Eur. Phys. J. B 79, 289-299 (2011)
https://doi.org/10.1140/epjb/e2010-10473-5

Physical properties of FeSe_0.5Te_0.5 single crystals grown under different conditions

¹ Experimental Physics 5, Center for Electronic Correlations and Magnetism, Institute of Physics, University of Augsburg, 86159 Augsburg, Germany
² Institute of Applied Physics, Academy of Sciences of Moldova, MD, 2028 Chisinau, Republic of Moldova
³ Experimental Physics 2, Institute of Physics, University of Augsburg, 86159 Augsburg, Germany

Corresponding author: ^a vladimir.tsurkan@physik.uni-augsburg.de

Received: 18 June 2010
Revised: 5 October 2010
Published online: 19 January 2011

Abstract

We report on structural, magnetic, conductivity, and thermodynamic studies of FeSe_0.5Te_0.5 single crystals grown by self-flux and Bridgman methods.

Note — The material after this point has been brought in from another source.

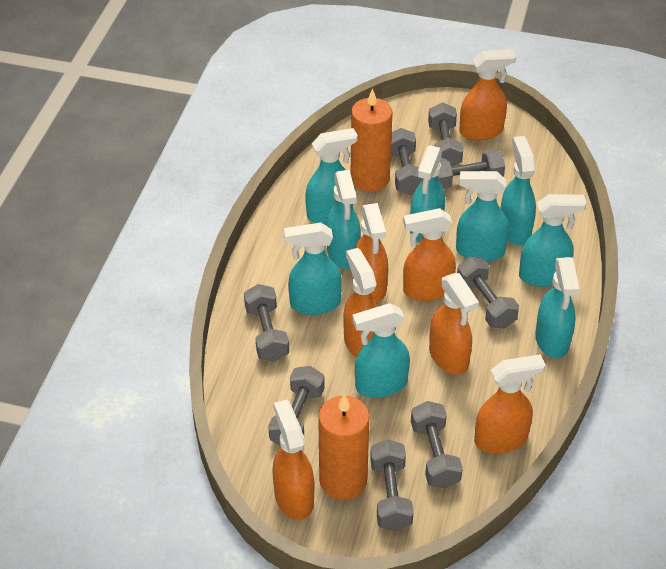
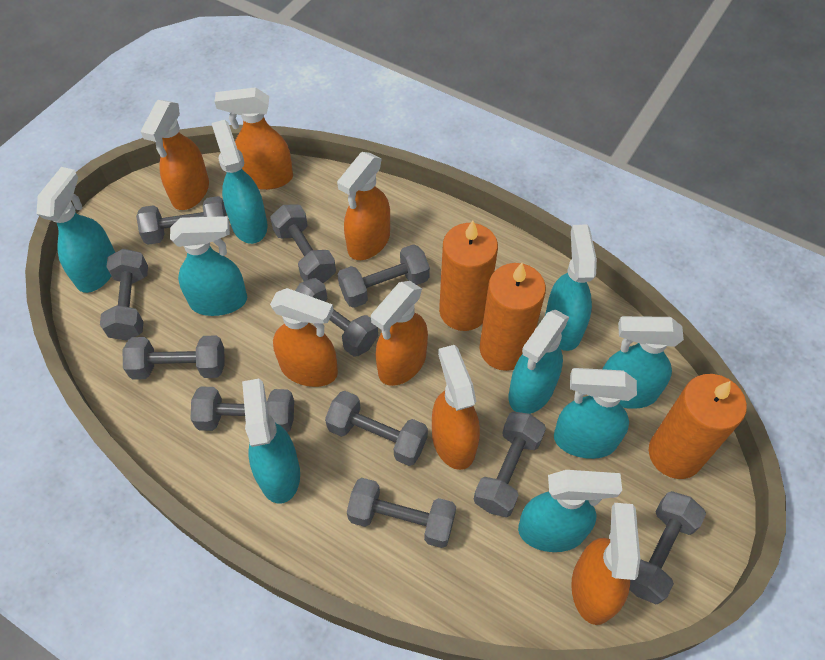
grey dumbbell: 8 -> 11
orange candle: 2 -> 3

The lowest values of the susceptibility in the normal state, the highest transition temperature T_c of 14.4 K, and the largest heat-capacity anomaly at T_c were obtained for pure (oxygen-free) samples. The critical current density j_c of 8.6 × 10⁴  A/cm² (at 2 K) achieved in pure samples is attributed to intrinsic inhomogeneity due to disorder at the anion sites. The samples containing an impurity phase of Fe₃O₄ show increased j_c up to 2.3 × 10⁵  A/cm² due to additional pinning centers. The upper critical field of ~500 kOe is estimated from the resistivity study in magnetic fields parallel to the c-axis using a criterion of a 50% drop of the normal state resistivity R_n. The anisotropy of the upper critical field γ_{H c2} = H^ab_c2/H_c2^c reaches a value ~6 at . Extremely low values of the residual Sommerfeld coefficient of about 1 mJ/mol K², compared to the normal state Sommerfeld coefficient γ_n = 25  mJ/mol K² for pure samples indicate a high volume fraction of the superconducting phase (up to 97%). The electronic contribution to the specific heat in the superconducting state is well described within a single-band BCS model with a temperature dependent gap   Δ(0 K) = 27(1) K. A broad cusp-like anomaly in the electronic specific heat observed at low temperatures in samples with suppressed bulk superconductivity is ascribed to a splitting of the ground state of the Fe²⁺ ions at the 2c sites. This contribution is fully suppressed in the ordered state in samples with bulk superconductivity.